The MCMI-III test also provides support in counseling, forensic, medical and clinical settings where individuals are assessed for interpersonal, behavioral and emotional problems. The three facet scales added to the assessment tool make it easier for therapy planning to be more precise. Seth Grossman was the man behind the creation of the three facet scales with the guidelines of Theodore Millon’s theories. Unlike other personality tests, the MCMI-III makes it easy to provide interpretive reports on the performance of the patient. The MCMI-III test takes between twenty-five to thirty minutes, and it designed in a way that it achieves maximum information with very little effort of the patient (Framingham, 2011). The MCMI-III has been proven to provide efficient and accurate information on the patients tested.
The normative sample for the MCMI-III assessment tool consists of 998 individuals, both male and female. The individuals should comprise a variety of diagnoses to test the effectiveness of the MCMI-III. The group consists of patients who are seen in mental health centers, clinics, forensic settings, hospitals and residential facilities. The interpretive report consists of demographic information on the patients and a graphical presentation of the base rate scores for all scales. This even includes the new Grossman Facet Scales base rate scores. There is also a profile report, which provides a graphical representation of the base rate scores for all the scales. A corrections report is provided to cater for corrections settings. The provision of the corrections report is to reverse any mistakes made when the conversion of undergoing to base rate scores from the scores achieved in the test.

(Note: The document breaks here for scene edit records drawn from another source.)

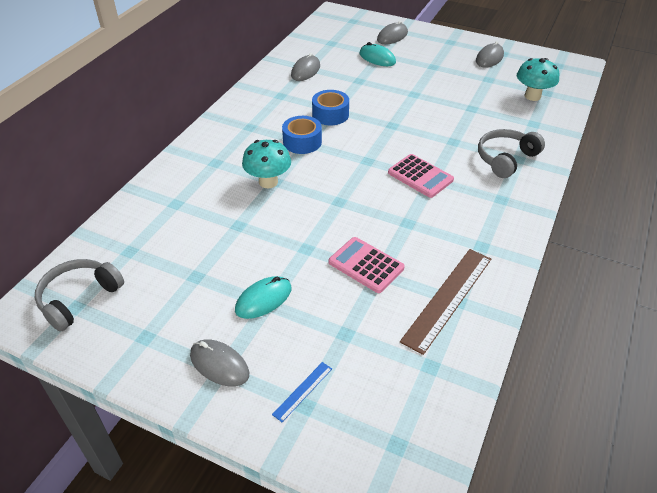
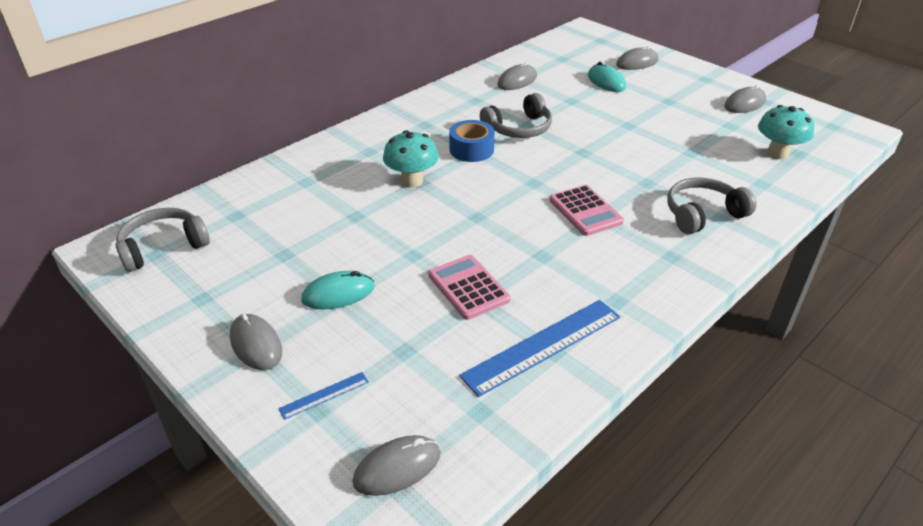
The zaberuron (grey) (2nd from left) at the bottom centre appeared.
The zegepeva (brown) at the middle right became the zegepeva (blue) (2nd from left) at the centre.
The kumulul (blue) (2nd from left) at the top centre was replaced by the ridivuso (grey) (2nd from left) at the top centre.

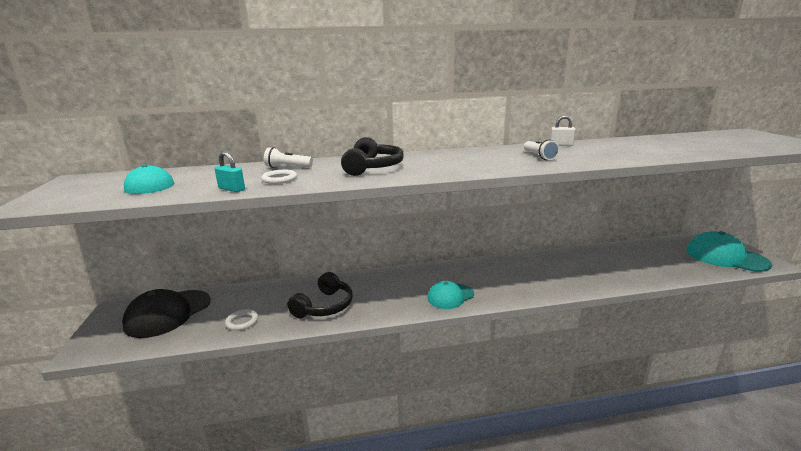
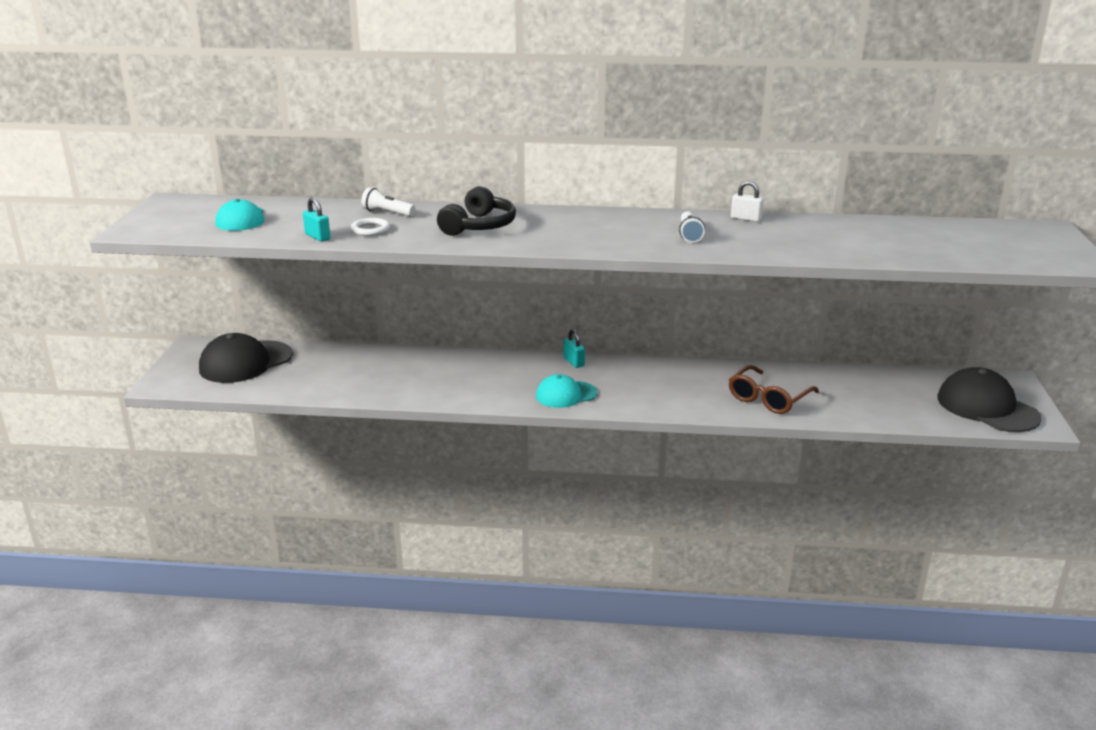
The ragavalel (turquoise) (2nd from left) at the centre appeared.
The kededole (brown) at the middle right appeared.
The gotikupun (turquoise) (3rd from left) at the middle right became the gotikupun (black) (2nd from left) at the middle right.
The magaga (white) (1st from left) at the bottom left disappeared.
The ridivuso (black) (1st from left) at the centre disappeared.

The MCMI-III has undergone many new inventions and upgrading to get to where it is today. The MCMI-III is the latest version of the Millon Clinical Multiaxial Inventory. The assessment tool is specifically for patient’s experiencing Axial I and Axial II disorders. What makes the MCMI-III so effective is that it comprises of an update of MCMI-II and changes in DSM-IV. The MCMI-III also includes the addition of Posttraumatic Stress Disorder (PTSD) and depressive scales (Craig, 2005, 89). The PTSD scale tries to measure the level to which the patient is experiencing posttraumatic stress disorder. The depressive scale, on the other hand, is a measure of the level of depression. The MCMI-III is the most successful assessment tool compared to the rest of the versions. Theodore Millon together with other scholars, will for a long time be credited with the creation of the most successful assessment tools when it comes to clinical syndromes and personality problems.
References
Craig, R. J. (2005). New Directions in Interpreting the MillonTM Clinical Multiaxial Inventory-III (MCMI-IIITM). Hoboken: John Wiley & Sons.
Hersen, M. (2004). Comprehensive handbook of psychological assessment. Hoboken, N.J: John Wiley & Sons.
Framingham, J. (2011). Millon Clinical Multiaxial Inventory (MCMI-III). Psych Central.
Millon, T., & Grossman, S. (2007). Resolving difficult clinical syndromes: A personalized psychotherapy approach. Hoboken, N.J: Wiley.
Millon, T. (1994). Millon clinical multiaxial inventory III: MCMI-III. Minneapolis, Minn: National Computer Systems.